Le raisonnement de Quintilien n’est pas si simple à saisir à la première lecture et la mise au point à laquelle il se livre soulève une difficulté majeure, qui concerne l’usage des termes numerus et rhythmos /rhythmus. Quintilien rappelle tout d’abord l’équivalence cicéronienne entre le grec rhythmos et le latin numerus. Cette équivalence est parfaitement intégrée dans la tradition poétique, comme le suggèrent les citations de Virgile et d’Horace. Ensuite, Quintilien récuse cette équivalence : l’expression cicéronienne numeris contorta n’a pas la même signification, selon lui, que rhythmis contorta. Pourquoi s’oppose-t-il ainsi à l’usage terminologique instauré par Cicéron ? Si l’on considère précisément le passage cité de l’Orator, il est clair que le terme numerus renvoie bien, pour Quintilien aussi, à l’art d’agencer le discours en fonction des lois du nombre. Cicéron y démontre l’importance de lier les unités du discours (apte dicere) afin d’obtenir un style qui allie carrure et fluidité [47]. Dans ce passage, l’Arpinate, pour argumenter et illustrer son propos, cite un extrait de son Pro Cornelio (8, 9, 1 8) [48] et un extrait d’un discours prononcé par Gracchus [49]. Dans ces deux exemples, il modifie l’ordre des mots, ce qui a pour effet d’altérer le rythme de la phrase [50] :



Dans le premier exemple, changer l’agencement des mots conduit à la destruction des clausules (péon 1er + spondée : -īssĕ sŭpĕrāri, -rēsquĕ sŭpĕrārunt ; trochée + crétique : -tōquĕ uīcĕrunt). Dans la nouvelle configuration, l’absence de rythme retire toute musicalité aux chutes phrastiques ; en outre, la délimitation des membres, rendue perceptible dans la phrase originale par la présence de ces clausules, n’est dès lors plus aussi claire à l’oreille. Pour cette raison, Cicéron conclut sa démonstration en affirmant que si la pensée et les mots restent les mêmes, toute l’efficacité du rythme a été anéantie, notamment parce que ce qui était bien enchaîné a été détaché (ex aptis dissoluta) [51]. Le même raisonnement avait été auparavant tenu par Démétrios de Phalère dans son traité Du Style au sujet d’une période de Démosthène : « Si l’on détruit le caractère périodique de la phrase en l’agençant différemment, le contenu reste le même, mais il n’y aura plus de période » [52]. L’exercice inverse est opéré sur l’exemple de Gracchus : en modifiant l’ordre des mots, Cicéron obtient une chute en ditrochée (īmprŏbāre), clausule qu’il affectionne particulièrement. De plus, cette nouvelle configuration permet de mettre l’accent sur le polyptote antiphrastique improbos probet probos improbare. La juxtaposition en chiasme des termes renforce les allitérations et accroît indéniablement la musicalité de l’ensemble. Enfin, pour donner plus de poids à son argumentation, Cicéron invoque le style de Démosthène, dont il apprécie particulièrement caractère vibrant et bien rythmé [53]. Cette démonstration a pour vocation de répondre à certaines critiques selon lesquelles le rythme dans la mise en forme du discours prendrait, chez Cicéron, une place bien trop importante, plus appropriée à la musique qu’à l’éloquence.

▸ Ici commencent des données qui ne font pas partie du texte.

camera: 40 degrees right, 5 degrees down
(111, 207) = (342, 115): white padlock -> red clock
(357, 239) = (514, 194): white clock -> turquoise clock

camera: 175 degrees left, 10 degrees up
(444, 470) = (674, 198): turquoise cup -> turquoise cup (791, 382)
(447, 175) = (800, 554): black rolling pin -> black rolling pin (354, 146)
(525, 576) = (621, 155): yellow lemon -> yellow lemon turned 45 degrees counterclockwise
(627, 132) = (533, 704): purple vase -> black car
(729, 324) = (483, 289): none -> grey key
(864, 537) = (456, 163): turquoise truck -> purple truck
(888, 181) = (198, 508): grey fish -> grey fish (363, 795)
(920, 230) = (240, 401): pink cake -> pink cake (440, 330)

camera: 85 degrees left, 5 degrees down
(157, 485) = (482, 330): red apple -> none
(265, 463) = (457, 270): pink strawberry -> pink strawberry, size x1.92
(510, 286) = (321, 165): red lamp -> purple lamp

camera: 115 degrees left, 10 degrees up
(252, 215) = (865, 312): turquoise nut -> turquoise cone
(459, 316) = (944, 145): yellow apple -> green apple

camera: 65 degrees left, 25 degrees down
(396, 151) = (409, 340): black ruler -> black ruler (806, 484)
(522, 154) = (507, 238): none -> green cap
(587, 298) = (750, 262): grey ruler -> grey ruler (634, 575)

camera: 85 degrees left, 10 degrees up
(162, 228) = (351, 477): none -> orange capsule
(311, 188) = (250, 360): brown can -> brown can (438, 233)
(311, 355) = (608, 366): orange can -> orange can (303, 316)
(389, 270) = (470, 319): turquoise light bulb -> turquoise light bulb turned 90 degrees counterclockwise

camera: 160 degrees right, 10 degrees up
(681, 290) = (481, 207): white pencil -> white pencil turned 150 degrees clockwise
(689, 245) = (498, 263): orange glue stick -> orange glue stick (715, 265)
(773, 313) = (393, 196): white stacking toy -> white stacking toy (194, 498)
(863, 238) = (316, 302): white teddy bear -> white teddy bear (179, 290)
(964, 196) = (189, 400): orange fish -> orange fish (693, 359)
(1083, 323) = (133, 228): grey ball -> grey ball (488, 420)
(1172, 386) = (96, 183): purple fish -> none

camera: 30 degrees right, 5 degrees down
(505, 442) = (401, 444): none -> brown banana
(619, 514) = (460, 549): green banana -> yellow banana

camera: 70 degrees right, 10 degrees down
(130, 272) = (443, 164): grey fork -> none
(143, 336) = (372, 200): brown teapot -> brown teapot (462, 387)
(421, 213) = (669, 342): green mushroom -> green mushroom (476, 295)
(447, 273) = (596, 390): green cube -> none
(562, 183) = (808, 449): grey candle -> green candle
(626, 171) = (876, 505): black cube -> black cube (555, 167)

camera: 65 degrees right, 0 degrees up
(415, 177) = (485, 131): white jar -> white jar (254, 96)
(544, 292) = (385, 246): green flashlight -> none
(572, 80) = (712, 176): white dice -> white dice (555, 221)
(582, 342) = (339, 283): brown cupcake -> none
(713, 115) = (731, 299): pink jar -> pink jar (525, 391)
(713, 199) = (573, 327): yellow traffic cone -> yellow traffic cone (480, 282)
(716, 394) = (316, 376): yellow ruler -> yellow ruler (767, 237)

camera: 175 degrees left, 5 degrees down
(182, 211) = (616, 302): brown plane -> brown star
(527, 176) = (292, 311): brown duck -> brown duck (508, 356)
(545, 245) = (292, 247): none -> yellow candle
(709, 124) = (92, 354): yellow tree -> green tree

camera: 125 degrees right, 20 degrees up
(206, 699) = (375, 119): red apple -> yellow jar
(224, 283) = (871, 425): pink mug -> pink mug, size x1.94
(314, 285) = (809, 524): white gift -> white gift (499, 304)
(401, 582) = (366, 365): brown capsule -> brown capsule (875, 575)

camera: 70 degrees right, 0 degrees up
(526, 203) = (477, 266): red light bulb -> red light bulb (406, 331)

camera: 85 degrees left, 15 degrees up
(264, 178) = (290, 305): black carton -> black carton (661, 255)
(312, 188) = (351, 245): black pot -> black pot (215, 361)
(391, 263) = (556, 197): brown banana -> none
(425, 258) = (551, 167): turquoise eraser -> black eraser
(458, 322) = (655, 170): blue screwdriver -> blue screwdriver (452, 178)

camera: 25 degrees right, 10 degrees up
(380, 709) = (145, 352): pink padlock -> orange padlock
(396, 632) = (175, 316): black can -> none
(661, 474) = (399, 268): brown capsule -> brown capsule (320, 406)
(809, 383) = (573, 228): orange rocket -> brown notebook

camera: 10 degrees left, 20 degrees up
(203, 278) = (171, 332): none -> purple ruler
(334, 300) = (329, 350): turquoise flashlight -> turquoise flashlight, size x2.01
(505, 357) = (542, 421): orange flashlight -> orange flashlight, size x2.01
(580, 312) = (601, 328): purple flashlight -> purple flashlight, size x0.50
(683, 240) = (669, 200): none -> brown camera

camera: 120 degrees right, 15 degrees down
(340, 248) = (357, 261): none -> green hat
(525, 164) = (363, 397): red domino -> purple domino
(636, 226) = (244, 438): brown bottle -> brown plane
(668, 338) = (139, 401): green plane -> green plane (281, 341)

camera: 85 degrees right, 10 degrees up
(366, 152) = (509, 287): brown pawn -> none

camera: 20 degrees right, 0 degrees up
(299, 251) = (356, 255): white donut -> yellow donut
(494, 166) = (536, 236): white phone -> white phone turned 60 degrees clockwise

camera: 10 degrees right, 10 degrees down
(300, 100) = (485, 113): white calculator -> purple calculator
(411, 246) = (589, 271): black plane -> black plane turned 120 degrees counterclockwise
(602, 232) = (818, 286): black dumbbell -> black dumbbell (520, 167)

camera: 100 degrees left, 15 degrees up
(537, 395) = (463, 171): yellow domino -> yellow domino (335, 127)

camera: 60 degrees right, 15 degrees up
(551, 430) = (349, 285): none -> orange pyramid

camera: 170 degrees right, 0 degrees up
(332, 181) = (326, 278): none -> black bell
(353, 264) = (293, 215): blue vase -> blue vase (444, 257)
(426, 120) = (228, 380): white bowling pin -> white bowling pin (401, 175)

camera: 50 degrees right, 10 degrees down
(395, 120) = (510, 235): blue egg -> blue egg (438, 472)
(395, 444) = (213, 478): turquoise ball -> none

À la lumière de cet exemple, on comprend mieux pourquoi Quintilien n’admet pas l’équivalence entre rhythmos et numerus. Comme elle risque d’entraîner une confusion entre le rythme musical et le rythme oratoire, Quintilien choisit d’évoquer le premier par la translittération rhythmus/rhythmos. Suivant Cicéron, il le définit comme une structure répétitive et prévisible, dépourvue de uarietas (nec ullam in contextu uarietatem), dans laquelle les rapports rythmiques entretenus par les durées du levé (sublatio) et du frappé (positio) des pieds sont maintenus jusqu’à ce que survienne éventuellement une modulation. Cette conservation des rapports rythmiques va de pair avec le respect d’une mesure musicale et d’une pulsation régulière. De plus, le rythme musical, contrairement au mètre et au rythme oratoire, ne comporte aucune borne (neque finem habent certum), ne correspond à aucune étendue [54]. Il peut se dérouler à l’infini — on pense en particulier au rythme des percussions. Chez Quintilien le terme numerus évoque donc exclusivement le rythme oratoire, alors que dans les traités cicéroniens, il peut faire référence au rythme musical et au rythme oratoire :

Pour ma part du moins, afin de ne pas tomber sous le coup de la calomnie qui n’a pas même épargné M. Tullius, j’exige que lorsque je parlerai comme convenu de rythme (numerus) et partout où j’en ai déjà parlé, on comprenne que je parle du rythme oratoire (oratorius numerus). [55]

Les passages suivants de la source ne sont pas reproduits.